As companhias aéreas Ryanair, easyJet, Wizz Air e Vueling estão a enfrentar processos em tribunais portugueses por cobrarem taxas adicionais aos passageiros que transportam malas de cabine, noticiou a CNN Portugal, esta segunda-feira, dia 12.
Neste momento, há quatro ações populares a decorrer no país e o valor que estas empresas podem vir a pagar de indemnizações aos consumidores residentes em Portugal pode atingir os “10 mil milhões de euros”, estima a Citizens’ Voice, associação responsável por estes processos.

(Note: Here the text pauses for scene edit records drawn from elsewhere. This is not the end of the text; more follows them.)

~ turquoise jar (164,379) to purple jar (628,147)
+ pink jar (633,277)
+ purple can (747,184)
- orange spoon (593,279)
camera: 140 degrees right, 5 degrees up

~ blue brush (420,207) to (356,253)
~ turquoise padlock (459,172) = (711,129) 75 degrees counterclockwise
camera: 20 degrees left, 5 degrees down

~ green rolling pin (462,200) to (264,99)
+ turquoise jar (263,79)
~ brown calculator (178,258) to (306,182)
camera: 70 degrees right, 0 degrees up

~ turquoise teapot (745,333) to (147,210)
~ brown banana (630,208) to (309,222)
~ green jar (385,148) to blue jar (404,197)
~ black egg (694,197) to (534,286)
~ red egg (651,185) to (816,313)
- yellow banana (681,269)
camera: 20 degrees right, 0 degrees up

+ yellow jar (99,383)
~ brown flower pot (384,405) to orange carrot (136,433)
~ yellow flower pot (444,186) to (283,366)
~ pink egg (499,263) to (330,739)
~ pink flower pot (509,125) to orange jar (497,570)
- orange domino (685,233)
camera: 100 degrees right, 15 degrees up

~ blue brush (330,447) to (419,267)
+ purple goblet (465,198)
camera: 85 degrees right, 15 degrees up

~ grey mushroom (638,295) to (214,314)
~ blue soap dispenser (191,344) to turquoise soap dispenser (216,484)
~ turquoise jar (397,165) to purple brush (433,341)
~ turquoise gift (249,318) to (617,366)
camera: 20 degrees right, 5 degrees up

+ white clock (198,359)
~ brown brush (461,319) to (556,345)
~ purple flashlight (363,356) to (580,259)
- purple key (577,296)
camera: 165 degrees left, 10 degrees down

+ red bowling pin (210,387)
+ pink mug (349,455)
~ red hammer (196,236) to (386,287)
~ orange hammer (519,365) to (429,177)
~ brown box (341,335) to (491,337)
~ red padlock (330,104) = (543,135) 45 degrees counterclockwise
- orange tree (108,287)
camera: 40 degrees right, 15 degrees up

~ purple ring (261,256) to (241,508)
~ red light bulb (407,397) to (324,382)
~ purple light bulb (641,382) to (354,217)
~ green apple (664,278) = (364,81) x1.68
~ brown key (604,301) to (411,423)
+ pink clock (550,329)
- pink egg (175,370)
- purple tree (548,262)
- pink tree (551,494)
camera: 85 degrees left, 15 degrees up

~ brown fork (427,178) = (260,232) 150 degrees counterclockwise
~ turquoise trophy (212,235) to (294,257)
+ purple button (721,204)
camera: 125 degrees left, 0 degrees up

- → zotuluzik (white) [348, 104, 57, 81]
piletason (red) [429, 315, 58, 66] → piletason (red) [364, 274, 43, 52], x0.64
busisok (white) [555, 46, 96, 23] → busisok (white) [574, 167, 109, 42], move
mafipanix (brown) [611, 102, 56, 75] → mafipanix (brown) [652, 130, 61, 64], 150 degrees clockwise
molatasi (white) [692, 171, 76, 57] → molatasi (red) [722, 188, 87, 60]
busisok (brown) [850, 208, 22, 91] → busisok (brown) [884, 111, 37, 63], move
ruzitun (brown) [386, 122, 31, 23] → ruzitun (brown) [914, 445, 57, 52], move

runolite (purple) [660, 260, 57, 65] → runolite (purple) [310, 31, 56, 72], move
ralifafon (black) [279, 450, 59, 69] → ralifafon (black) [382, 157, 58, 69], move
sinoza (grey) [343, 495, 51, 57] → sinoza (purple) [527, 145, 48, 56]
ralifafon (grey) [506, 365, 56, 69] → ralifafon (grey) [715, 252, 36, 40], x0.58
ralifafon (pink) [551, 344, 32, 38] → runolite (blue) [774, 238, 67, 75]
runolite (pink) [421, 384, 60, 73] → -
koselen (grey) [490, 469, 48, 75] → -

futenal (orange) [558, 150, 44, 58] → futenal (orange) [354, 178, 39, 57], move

Segundo a CNN Portugal, os quatro processos foram instaurados pela associação ao longo dos últimos dois anos e estão a correr termos em tribunais do Porto e de Lisboa. À parte isso, há outras quatro ações colocadas por passageiros a título individual. Contudo, as empresas arriscam-se a ter de lidar com um número ainda maior de conflitos judiciais uma vez que também a Deco Proteste assume que, se as práticas comerciais destas low cost continuarem (e se indemnizações não forem pagas), pode vir a recorrer aos tribunais.
Em causa, está o facto destas empresas de transporte aéreo exigirem aos seus passageiros que paguem um valor que varia entre os seis e os 66 euros para que possam carregar consigo uma bagagem de mão que seja superior ao definido pelo operador, mesmo que a mala caiba na cabine do avião.
Recentemente, em maio deste ano, o Ministério do Consumo espanhol multou a Ryanair, a Vueling e a easyJet em 150 milhões de euros devido a esta prática, considerada pelo regulador de “abusiva”. Ao mesmo tempo várias associações de defesa de consumidores na União Europeia e no Reino Unido já avançaram com pedidos de indemnização.
De acordo com os vários processos que estão a decorrer em Portugal – três estão no Juízo Central Cível de Vila Nova de Gaia e o outro no Juízo Central Cível de Lisboa – é pedido que as operadoras sejam condenadas a indemnizar os clientes que tenham pagado este tipo de acrescento de viagem por se tratar de “uma prática restritiva da concorrência e proibida por lei”.
Segundo a associação, as operadoras violaram a lei por dois motivos. Primeiro, porque o Tribunal Judicial da União Europeia já tinha definido, num acórdão de 18 de setembro de 2014, que a bagagem de mão deve ser considerada “um aspeto necessário do transporte de passageiros”, e que “não devem, por isso, ser cobradas taxas adicionais se esta cumprir requisitos razoáveis de peso e dimensões”.
Segundo, porque as empresas tendem a cobrar este acrescento da bagagem de mão aliado a outros serviços – uma espécie de pacote que costuma incluir a possibilidade de escolher o lugar no avião ou a prioridade no embarque.